En matière de rachat d’entreprise, l’accès au crédit ne constitue nullement un obstacle. C’est-ce que révèle les résultats d’une étude menée par l’Observatoire du financement des entreprises. Le problème repose plutôt dans la formation des repreneurs. Ceux-ci ont en effet tendance à sous-estimer la complexité administrative d’une telle opération.
Difficulté dans le montage des dossiers
D’après Fabrice Pesin, médiateur du crédit et président de l’Observatoire du financement des entreprises, les travaux publiés ne laissent paraître aucune difficulté en ce qui concerne l’accès au crédit professionnel.
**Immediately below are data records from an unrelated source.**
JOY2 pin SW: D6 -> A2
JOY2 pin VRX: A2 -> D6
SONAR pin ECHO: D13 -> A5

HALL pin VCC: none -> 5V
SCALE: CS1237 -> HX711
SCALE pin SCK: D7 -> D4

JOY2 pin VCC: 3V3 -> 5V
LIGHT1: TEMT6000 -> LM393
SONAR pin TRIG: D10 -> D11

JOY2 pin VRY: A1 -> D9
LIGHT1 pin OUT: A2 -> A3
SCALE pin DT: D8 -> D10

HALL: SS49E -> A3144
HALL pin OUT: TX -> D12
Les principaux obstacles concernent plutôt les cédants et les repreneurs. De nombreux repreneurs n’ont pas conscience de la complexité du montage d’un dossier de financement, entrainant des retards dans les transactions, voire l’échec de l’opération.
Deuxième constat : les banques rechignent à supporter seules les risques. La tendance est au cofinancement des projets, et ce, même pour des transactions ne dépassant pas les 500 000 euros. Aussi, les garanties exigées sont lourdes. Le nantissement sur les titres étant beaucoup moins sollicité.
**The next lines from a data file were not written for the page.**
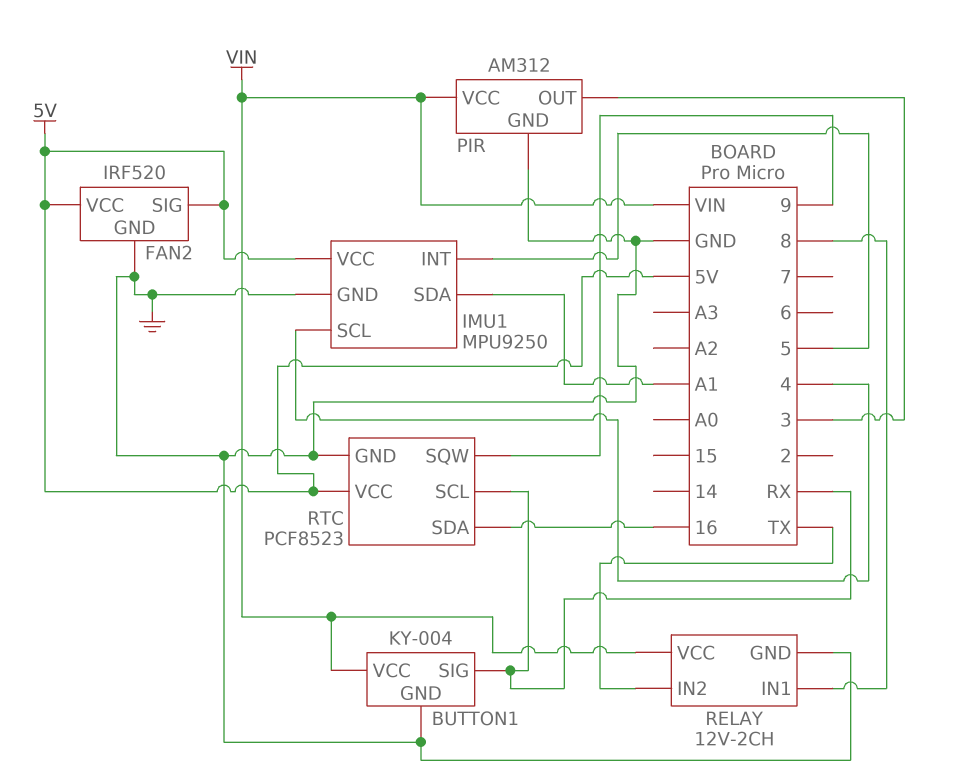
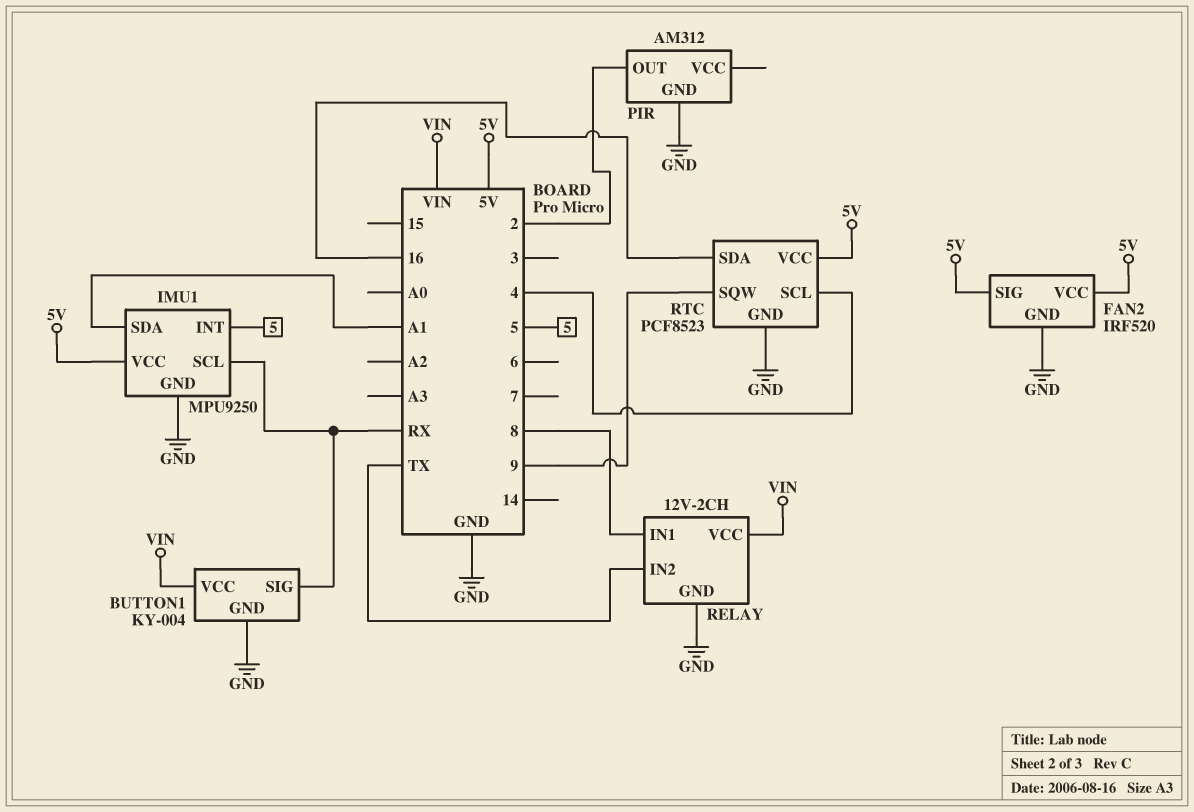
IMU1 pin SCL: 4 -> RX
PIR pin OUT: 3 -> 2
PIR pin VCC: VIN -> none
RTC pin SCL: RX -> 4

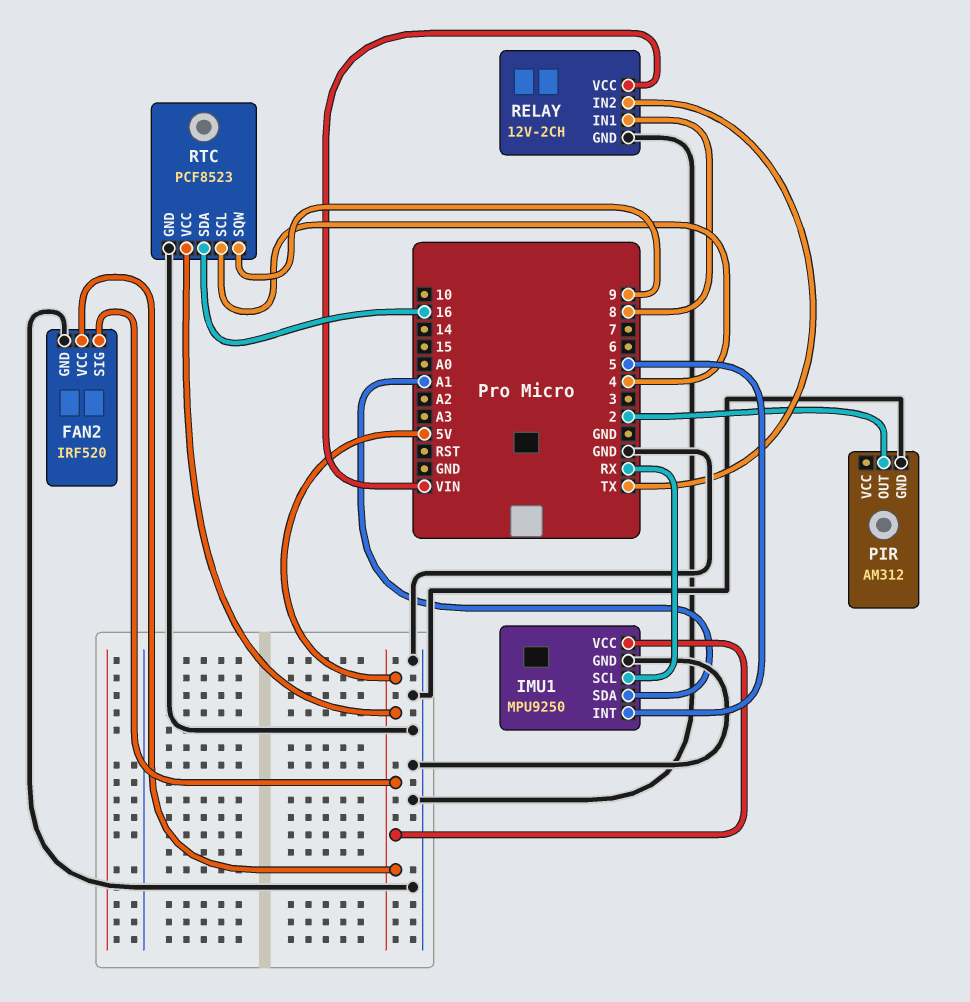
BUTTON1: KY-004 -> none
BUTTON1 pin GND: GND -> none
BUTTON1 pin SIG: RX -> none
BUTTON1 pin VCC: VIN -> none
Enfin, du côté des cédants, le problème se situe au niveau de la détermination du prix de cession. Beaucoup de dirigeants, en particulier ceux administrant des petites structures, ne prennent pas la peine de se faire accompagner, et ont tendance à en demander plus qu’il ne fallait…
Nécessité d’une coordination des acteurs
Pour Fabrice Pesin, les cédants et les acquéreurs ont besoin d’un véritable accompagnement en ce qui concerne la fixation du coût de cession et pour le montage de dossier de financement.
Il en va de même pour les différents acteurs amenés à intervenir dans les transactions (experts-comptables, avocats, notaires, fonds régionaux…). Pour ce faire, un important travail de coordination est requis.
En ce qui concerne les garanties demandées par les établissements de crédit, le président de l’Observatoire préconise la mobilisation du Fonds européen d’investissement, qui jusqu’ici est encore mal exploité en raison notamment des complexités administratives.